Evolutionist B.-O. Küppers: “The likelihood of a chance-synthesis of a ‘primordial gene’ is obviously reversibly proportional to the number of its sequence-number-alternatives, that can be combined. In the simple case of the bacterium-cell, this number is already 102 000 000. That is a 1 with two million zeros! Thus, it is absolutely unlikely that in a molecular roulette-game, the construction plan of even the simplest cell could evolve. It would be just as likely to get a complete textbook of biology, by just mixing the letters.” (1978).
We have found out now: The “inner life” of a “simple” bacterium cell is “immensely complex”, like a “full-automatic factory”. “Every reaction-step is minutely controlled” there. The genetic information of a bacterium contains about 4,000,000 molecular symbols. Expressed in the language of man, the bacterium’s genetic information would fill a book, 1000 pages thick. All of this information is reproduced within 20 minutes, symbol by symbol, when a new bacterium cell is made.
Does an automatic chemical factory arise by itself through chance mutation and selection? Or through a glass-pearl game of chance? Through natural laws? Or through a dialectic struggle? Does the text of a 1000-page book arise like that? - Hardly. - First, skilled chemical scientists and engineers must think out and build the automatic chemical factory. A person first writes the book. The letters, words, sentences, and chapters did not get in there through a glass-pearl game of chance, through natural laws, or through a qualitative change in a dialectic struggle. That is only wishful thinking, not serious science.
Some do earnestly believe that the virus is the missing link between inorganic matter and the first bacterial cell. - Is that true? Is that scientific?
Jim Brooks, British biochemist, writes about the virus: "Viruses are not self-sustaining organisms; they cannot be considered as living. They are not primitive, but highly sophisticated parasites on cells. ... Viruses have often been thought of as at the threshold of life. But they are apparently not the product of chemical evolution from simpler structures. They are either cells gone wrong or a degenerate product of a higher form of life." (1985:96).
The atoms, which make up the four different types of nucleic acids, with their specific three-dimensional shape, do not know anything about DNA-chains in the living cell. And the atoms in each one of the 20 amino acids, the letters of the protein code, do not know anything about the different proteins in the living cell. And the triplet of the nucleic acid code and the amino acids of the protein code are not connected physically at all. - Why? - Because their meaning is spiritual, non-material.
Information cannot arise by itself, through chance. Nor will information arise accidentally, when 1000 apes are writing on a typewriter for millions of years. The Shakespeare-sonnet, written accidentally by apes, is no information at all, even though it might appear to the reader like the original. For the neo-Darwinian this is the only type of information, which exists in the world.

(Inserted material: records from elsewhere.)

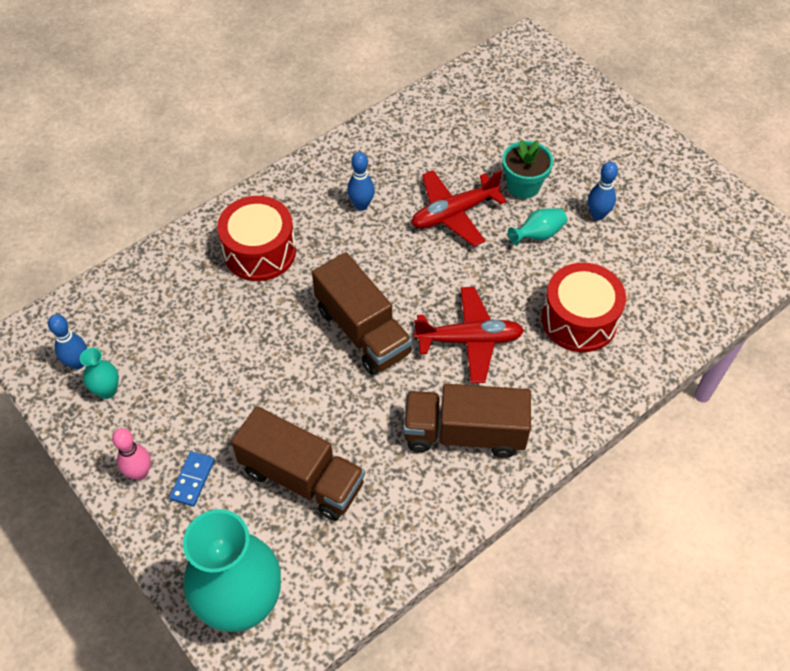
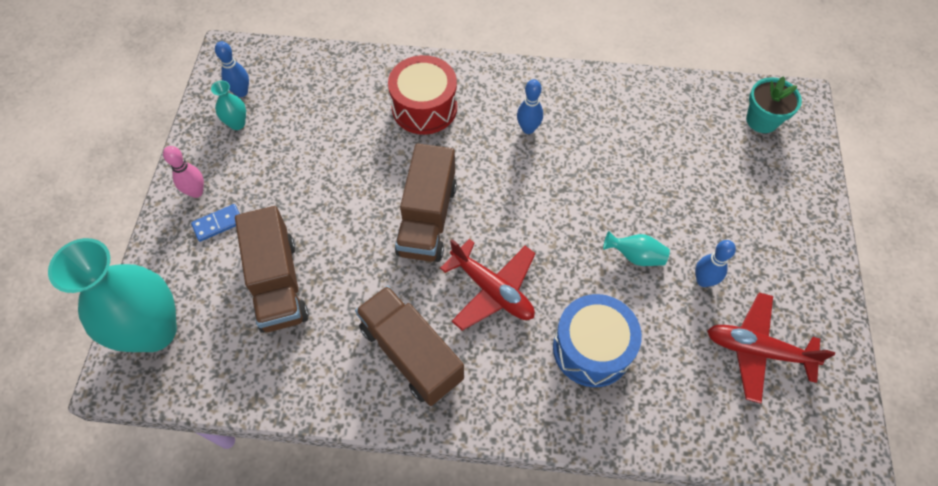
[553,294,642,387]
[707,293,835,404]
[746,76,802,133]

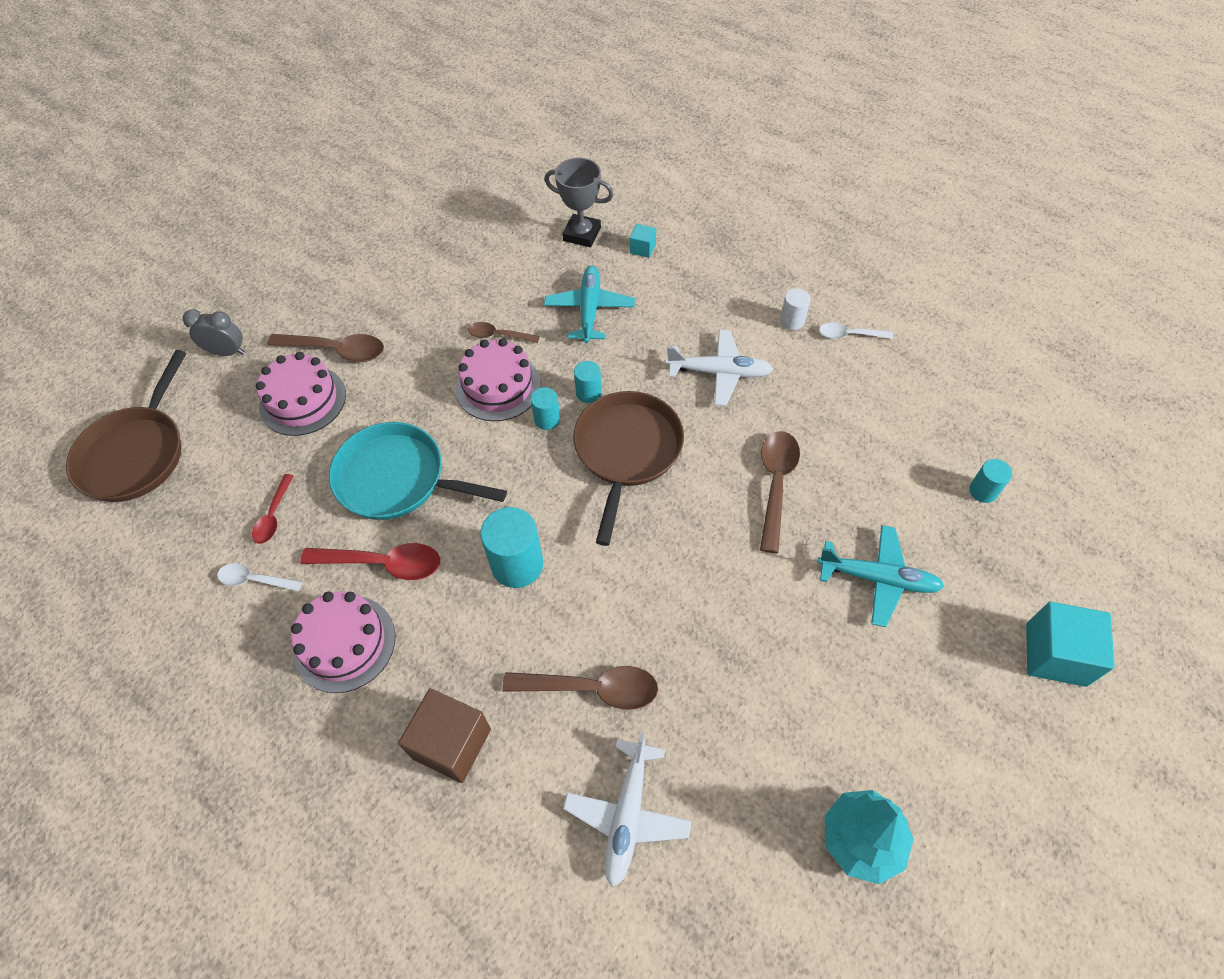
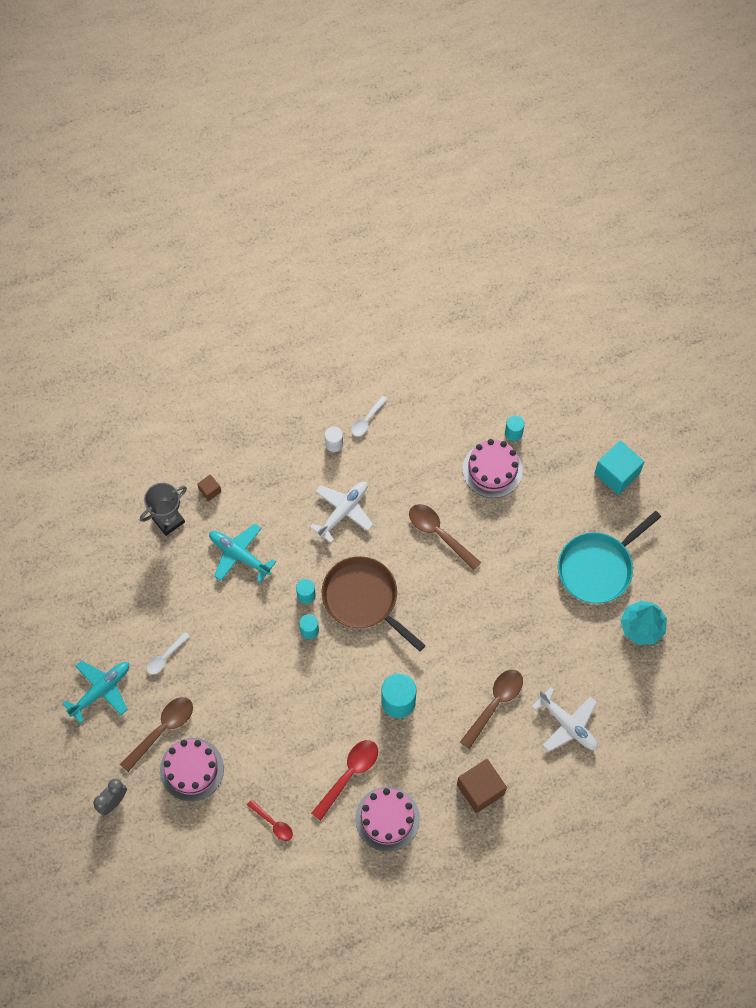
[62,660,129,724]
[147,632,190,674]
[197,474,221,501]
[463,439,523,498]
[558,511,661,604]
[66,350,186,502] (first image)
[468,322,540,343] (first image)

All the basic teachings of evolution have now been thoroughly disproved. They have nothing to do whatsoever with serious natural science. The evolution hypothesis, as now commonly taught throughout the world, is only a pious myth, an ancient religious belief, dressed up in the white cloak of modern science. The old Sumero-Babylonians believed already that life on earth has evolved from the mud of the Euphrates and Tigris. They believed in chemical evolution already some 4000 years ago. And the old Egyptians believed that life on earth has arisen from the water and mud of their river Nile. - Information, design, planning, purpose, and mathematics, contained in the living cell, do prove that it has been thought out and made by an intelligent Being, by the Creator.